Protecting Academic Freedom in the 21st Century


William J. Stegmayer

Academic freedom for teachers in the public schools may be defined as the freedom of teachers to have primary control over the delivery of instruction, short of employing practices that jeopardize student physical or emotional safety. By this definition, teachers are entitled to promote student examination of issues by exercising their professional judgment when teaching. Still, while educational sociologists from Waller to Lortie describe the classroom as peculiarly the domain of teachers’ influence and control, teachers tend to be conservative in their judgment of teaching controversial issues.1

The nature and quality of academic freedom in public education is a significant interest of teachers as it is central to the act of teaching. It is of particular importance to social studies education where a large body of literature supports the concept of controversial issues as a cornerstone of a social studies teacher’s professional responsibility.2 The fact that social studies deals with controversial issues makes it more vulnerable to threats to academic freedom than any other subject.3

Although the right to teach, to inquire, and to study is fundamental to a democratic society, academic freedom is not one of the enumerated rights of the First Amendment of the Constitution. That speaks to some questions about its legal status, but does not deny its moral and professional status. So how much freedom does a public school teacher have to deliver instruction in the classroom? Take the following short quiz to test your understanding of a teacher’s academic freedom to exercise professional judgment in examining controversial issues and using controversial materials and methods in the classroom.


The Situations

Directions: Using the five possible outcomes listed below, respond to each of the situations twice by placing the number of your response on the line provided. First, respond on the basis of how you perceive a school district would act, and second, respond on the basis of how you perceive a school district should act, in each situation. In each situation, place yourself in the role of the teacher and assume that you are tenured. The response choices are

1. You are suspended and formal charges are filed.

2. You have a formal written reprimand placed in your personal file.

3. You receive a verbal reprimand and a caution that you will be carefully observed in the future.

4. You receive suggestions from the administrator relating to the situation.

5. Your conduct is acceptable and no action is taken.


Situation One: As a high school teacher in charge of an advanced acting class, you select a play for four students to perform in an annual statewide competition. The play depicts a family that includes a divorced mother, a lesbian daughter, and a daughter pregnant out of wedlock. You notify the principal of the play you have chosen and get parental permission for the four actresses to perform in the play. Prior to the state finals competition, a scene from the play is performed before an English class in your school. You inform the English teacher that the play contains mature subject matter and suggest that the students bring in parental permission slips to see the play. Following that performance, a parent of one of the students in the English class complains to the school principal.


Response Number

How would the school

act in this situation? _________


How should the school

act in this situation? _________


Situation Two: As a high school teacher teaching logic and debate to 17- and 18-year-old seniors, you show a film rated “R” by the Motion Picture Association to your class without notifying the principal. The characters in the film use profanity and some scenes contain violence and nudity. You preview 15 to 20 minutes of the film with the students, ask them if they want to proceed with viewing the film, and offer alternate assignments in the library for anyone who is disturbed by the film’s graphic realism. Although no students go to the library, one student complains at home and the parent phones the principal.

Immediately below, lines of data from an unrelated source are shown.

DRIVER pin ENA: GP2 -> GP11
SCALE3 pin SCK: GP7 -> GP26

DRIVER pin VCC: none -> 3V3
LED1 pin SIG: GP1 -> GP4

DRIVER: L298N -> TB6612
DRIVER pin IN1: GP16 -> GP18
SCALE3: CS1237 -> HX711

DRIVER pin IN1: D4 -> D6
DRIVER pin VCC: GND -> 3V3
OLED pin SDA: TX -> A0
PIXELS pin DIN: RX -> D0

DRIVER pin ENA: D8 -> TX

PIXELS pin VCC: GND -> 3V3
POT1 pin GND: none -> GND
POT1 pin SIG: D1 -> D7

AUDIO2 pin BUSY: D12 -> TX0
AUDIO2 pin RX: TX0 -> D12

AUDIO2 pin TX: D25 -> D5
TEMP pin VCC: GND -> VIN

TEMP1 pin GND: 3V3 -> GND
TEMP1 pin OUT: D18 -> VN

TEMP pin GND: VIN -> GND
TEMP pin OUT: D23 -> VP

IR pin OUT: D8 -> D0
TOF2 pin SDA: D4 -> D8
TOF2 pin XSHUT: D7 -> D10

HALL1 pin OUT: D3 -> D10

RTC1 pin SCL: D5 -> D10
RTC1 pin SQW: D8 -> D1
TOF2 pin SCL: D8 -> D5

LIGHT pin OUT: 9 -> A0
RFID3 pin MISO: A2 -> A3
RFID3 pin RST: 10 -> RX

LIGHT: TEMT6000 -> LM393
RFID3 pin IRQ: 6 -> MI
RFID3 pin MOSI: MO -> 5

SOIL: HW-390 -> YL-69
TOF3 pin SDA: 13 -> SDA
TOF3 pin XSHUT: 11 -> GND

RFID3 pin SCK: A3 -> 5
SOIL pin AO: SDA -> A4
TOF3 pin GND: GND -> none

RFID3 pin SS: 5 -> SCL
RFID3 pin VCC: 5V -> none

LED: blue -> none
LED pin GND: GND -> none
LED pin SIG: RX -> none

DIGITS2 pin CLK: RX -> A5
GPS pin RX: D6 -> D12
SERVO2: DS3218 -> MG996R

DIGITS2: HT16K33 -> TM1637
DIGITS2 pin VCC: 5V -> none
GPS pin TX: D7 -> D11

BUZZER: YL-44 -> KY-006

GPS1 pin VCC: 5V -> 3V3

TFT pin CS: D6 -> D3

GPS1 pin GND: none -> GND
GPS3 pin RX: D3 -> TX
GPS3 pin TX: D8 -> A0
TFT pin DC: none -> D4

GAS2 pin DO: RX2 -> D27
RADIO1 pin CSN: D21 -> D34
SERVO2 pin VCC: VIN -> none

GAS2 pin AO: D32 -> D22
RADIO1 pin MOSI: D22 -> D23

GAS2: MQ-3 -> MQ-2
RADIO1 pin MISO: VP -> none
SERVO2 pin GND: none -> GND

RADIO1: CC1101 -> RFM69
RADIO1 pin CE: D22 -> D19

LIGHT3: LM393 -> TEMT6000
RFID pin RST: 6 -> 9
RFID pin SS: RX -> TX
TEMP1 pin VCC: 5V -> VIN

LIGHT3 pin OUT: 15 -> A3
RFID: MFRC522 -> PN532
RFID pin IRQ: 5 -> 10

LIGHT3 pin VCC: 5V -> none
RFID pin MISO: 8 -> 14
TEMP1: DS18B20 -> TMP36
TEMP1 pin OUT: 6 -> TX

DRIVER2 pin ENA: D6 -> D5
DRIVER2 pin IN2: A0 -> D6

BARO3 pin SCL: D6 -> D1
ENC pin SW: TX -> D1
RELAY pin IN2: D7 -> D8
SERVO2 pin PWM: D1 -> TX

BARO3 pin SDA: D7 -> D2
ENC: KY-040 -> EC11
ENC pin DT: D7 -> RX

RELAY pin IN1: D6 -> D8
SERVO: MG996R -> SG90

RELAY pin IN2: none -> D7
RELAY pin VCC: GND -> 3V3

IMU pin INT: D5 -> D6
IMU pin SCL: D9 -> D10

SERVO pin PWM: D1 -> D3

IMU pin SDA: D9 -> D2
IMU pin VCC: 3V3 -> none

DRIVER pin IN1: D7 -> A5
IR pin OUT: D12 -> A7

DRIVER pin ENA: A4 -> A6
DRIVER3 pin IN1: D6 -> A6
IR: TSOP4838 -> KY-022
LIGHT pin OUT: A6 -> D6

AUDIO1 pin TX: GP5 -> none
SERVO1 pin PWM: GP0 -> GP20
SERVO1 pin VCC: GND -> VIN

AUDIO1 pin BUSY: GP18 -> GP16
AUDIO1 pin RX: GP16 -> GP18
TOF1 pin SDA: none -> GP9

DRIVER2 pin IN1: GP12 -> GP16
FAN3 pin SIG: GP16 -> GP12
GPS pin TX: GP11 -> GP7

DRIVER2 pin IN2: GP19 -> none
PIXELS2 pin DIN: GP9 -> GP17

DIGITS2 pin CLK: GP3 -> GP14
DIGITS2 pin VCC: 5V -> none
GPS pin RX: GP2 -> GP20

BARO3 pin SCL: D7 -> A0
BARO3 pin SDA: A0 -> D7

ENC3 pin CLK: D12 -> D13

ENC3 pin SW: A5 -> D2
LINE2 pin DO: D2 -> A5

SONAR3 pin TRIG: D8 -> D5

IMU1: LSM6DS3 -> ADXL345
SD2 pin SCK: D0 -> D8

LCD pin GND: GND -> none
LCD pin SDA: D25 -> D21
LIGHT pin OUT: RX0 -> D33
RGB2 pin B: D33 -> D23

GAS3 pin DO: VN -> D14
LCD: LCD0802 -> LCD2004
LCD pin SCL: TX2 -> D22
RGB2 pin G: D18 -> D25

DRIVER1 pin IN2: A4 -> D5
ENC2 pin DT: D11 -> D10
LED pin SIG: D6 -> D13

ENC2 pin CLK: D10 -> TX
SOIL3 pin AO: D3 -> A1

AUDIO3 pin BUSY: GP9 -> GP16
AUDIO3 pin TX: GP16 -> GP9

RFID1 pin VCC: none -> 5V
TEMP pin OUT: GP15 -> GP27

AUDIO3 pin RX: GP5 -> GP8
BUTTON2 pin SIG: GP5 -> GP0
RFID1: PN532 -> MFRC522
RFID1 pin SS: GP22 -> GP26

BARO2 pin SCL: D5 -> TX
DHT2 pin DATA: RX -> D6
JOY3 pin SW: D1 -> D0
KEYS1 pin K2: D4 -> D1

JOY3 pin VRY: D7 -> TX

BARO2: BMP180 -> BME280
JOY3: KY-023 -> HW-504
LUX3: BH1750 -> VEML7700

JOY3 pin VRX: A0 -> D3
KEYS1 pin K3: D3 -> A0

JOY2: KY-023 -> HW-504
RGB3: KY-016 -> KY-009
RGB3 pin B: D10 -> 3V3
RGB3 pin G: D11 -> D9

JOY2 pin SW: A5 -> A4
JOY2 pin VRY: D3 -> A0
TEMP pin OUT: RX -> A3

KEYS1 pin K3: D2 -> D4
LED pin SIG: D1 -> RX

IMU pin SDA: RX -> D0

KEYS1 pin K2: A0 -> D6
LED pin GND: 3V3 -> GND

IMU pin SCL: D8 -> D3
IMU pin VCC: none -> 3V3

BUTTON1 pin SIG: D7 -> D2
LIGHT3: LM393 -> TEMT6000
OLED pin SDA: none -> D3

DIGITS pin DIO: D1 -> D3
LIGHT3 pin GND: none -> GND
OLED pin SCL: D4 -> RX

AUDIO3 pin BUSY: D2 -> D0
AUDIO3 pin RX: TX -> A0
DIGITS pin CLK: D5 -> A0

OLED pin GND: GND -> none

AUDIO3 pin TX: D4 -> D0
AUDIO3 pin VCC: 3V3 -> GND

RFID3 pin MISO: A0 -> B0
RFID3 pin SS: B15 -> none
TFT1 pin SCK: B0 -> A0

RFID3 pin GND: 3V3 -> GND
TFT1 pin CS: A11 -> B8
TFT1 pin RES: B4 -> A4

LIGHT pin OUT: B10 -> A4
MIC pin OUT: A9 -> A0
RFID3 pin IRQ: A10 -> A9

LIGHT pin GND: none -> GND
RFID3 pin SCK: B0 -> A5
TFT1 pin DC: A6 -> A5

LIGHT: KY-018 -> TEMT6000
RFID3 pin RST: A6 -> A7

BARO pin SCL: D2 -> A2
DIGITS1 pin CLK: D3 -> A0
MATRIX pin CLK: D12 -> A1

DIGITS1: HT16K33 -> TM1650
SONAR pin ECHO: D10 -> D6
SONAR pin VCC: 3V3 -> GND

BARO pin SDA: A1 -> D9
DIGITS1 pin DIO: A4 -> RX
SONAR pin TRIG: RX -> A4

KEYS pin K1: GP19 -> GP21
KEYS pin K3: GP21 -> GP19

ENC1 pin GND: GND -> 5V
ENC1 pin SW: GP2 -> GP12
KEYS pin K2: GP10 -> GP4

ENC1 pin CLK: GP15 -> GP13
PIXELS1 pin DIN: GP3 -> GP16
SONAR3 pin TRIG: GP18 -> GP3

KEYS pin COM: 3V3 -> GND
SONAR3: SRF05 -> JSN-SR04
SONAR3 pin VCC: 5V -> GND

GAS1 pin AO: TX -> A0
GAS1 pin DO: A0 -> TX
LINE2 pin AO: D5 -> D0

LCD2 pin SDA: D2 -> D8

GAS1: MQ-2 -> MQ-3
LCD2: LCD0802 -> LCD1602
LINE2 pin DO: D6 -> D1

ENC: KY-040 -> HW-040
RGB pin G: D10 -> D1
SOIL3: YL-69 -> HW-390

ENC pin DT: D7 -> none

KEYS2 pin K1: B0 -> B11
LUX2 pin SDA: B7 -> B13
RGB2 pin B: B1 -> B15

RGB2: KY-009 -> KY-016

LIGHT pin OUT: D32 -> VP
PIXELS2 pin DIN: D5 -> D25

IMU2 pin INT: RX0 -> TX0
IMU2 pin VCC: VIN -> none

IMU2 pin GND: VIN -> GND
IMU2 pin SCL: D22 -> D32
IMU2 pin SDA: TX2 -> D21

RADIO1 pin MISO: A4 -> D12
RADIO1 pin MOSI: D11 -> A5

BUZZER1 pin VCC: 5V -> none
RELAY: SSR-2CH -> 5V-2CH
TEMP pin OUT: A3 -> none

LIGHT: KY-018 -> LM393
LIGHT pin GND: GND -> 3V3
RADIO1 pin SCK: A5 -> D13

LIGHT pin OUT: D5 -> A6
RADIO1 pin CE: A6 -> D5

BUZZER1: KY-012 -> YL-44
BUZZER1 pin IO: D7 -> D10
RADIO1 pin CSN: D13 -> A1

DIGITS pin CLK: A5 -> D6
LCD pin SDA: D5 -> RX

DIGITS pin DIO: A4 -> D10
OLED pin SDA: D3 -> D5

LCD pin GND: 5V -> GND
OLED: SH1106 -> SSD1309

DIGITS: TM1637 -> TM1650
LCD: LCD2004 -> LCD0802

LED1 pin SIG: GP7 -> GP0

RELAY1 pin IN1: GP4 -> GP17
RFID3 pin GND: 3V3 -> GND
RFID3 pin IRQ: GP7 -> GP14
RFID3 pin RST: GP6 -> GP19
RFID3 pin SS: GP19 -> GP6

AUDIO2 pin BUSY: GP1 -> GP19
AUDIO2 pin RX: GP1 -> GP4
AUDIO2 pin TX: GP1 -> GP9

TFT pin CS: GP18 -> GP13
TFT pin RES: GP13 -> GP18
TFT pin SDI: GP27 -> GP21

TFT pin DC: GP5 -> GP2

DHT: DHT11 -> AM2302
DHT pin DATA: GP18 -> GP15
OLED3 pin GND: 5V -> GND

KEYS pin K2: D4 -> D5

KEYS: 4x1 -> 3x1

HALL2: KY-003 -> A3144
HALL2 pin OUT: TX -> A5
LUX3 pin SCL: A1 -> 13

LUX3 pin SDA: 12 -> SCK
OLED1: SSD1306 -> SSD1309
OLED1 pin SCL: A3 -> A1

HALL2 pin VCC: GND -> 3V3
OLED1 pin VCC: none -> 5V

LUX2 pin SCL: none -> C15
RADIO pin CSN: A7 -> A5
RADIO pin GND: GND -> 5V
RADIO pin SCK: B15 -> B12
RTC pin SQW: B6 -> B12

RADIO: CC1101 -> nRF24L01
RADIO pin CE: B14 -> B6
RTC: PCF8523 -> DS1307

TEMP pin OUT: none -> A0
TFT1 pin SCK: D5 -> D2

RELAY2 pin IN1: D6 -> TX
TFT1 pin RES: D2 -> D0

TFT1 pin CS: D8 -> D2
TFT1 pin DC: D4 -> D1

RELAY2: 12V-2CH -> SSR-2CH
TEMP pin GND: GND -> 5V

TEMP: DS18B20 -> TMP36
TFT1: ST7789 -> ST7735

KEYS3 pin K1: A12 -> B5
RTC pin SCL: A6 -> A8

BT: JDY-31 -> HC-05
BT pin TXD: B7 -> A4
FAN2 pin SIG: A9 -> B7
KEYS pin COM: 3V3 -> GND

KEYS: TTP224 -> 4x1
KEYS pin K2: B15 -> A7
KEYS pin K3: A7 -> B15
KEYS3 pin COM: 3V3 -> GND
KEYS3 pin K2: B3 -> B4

Response Number How would the school

act in this situation? _________


How should the school

act in this situation? _________

Situation Three: As a high school English and journalism teacher, you employ a student-centered teaching method that requires you to allow students creative freedom. In your junior English class, you divide the students into small groups and direct them to write short plays to be performed for the other students in the class and videotaped. The plays written by the students contain profanity (e.g. four-letter obscene words), which you allow in the context of creative expression in the classroom. Several months later, as the result of complaints by one of your students, the videotapes come to the attention of the principal who initiates an inquiry into the matter.


Response Number How would the school

act in this situation? _________


How should the school

act in this situation? _________


Explanations of the Situations

Several studies examining controversial situations in public school classrooms have found that teachers hold perceptions of academic freedom apart from those they perceive the school to hold.4 Teachers perceive that the school would act in a significantly less tolerant manner to the study of controversial issues and the use of controversial materials and methods in the classroom than they perceive the school should act. These perceptions, combined with court decisions restricting teachers’ actions in some areas, can have a chilling effect on a teacher’s freedom to teach and a student’s freedom to learn. Providing rationales for the concept and support for the exercise of academic freedom in precollegiate education are necessary intellectual and professional goals, but courts have not always provided clear decisions on the limits of academic freedom. All three of the above situations are actual cases that have recently been adjudicated in the courts. The following explanations outline the actions of the school and the outcome of each case. Compare these outcomes with your would and should responses.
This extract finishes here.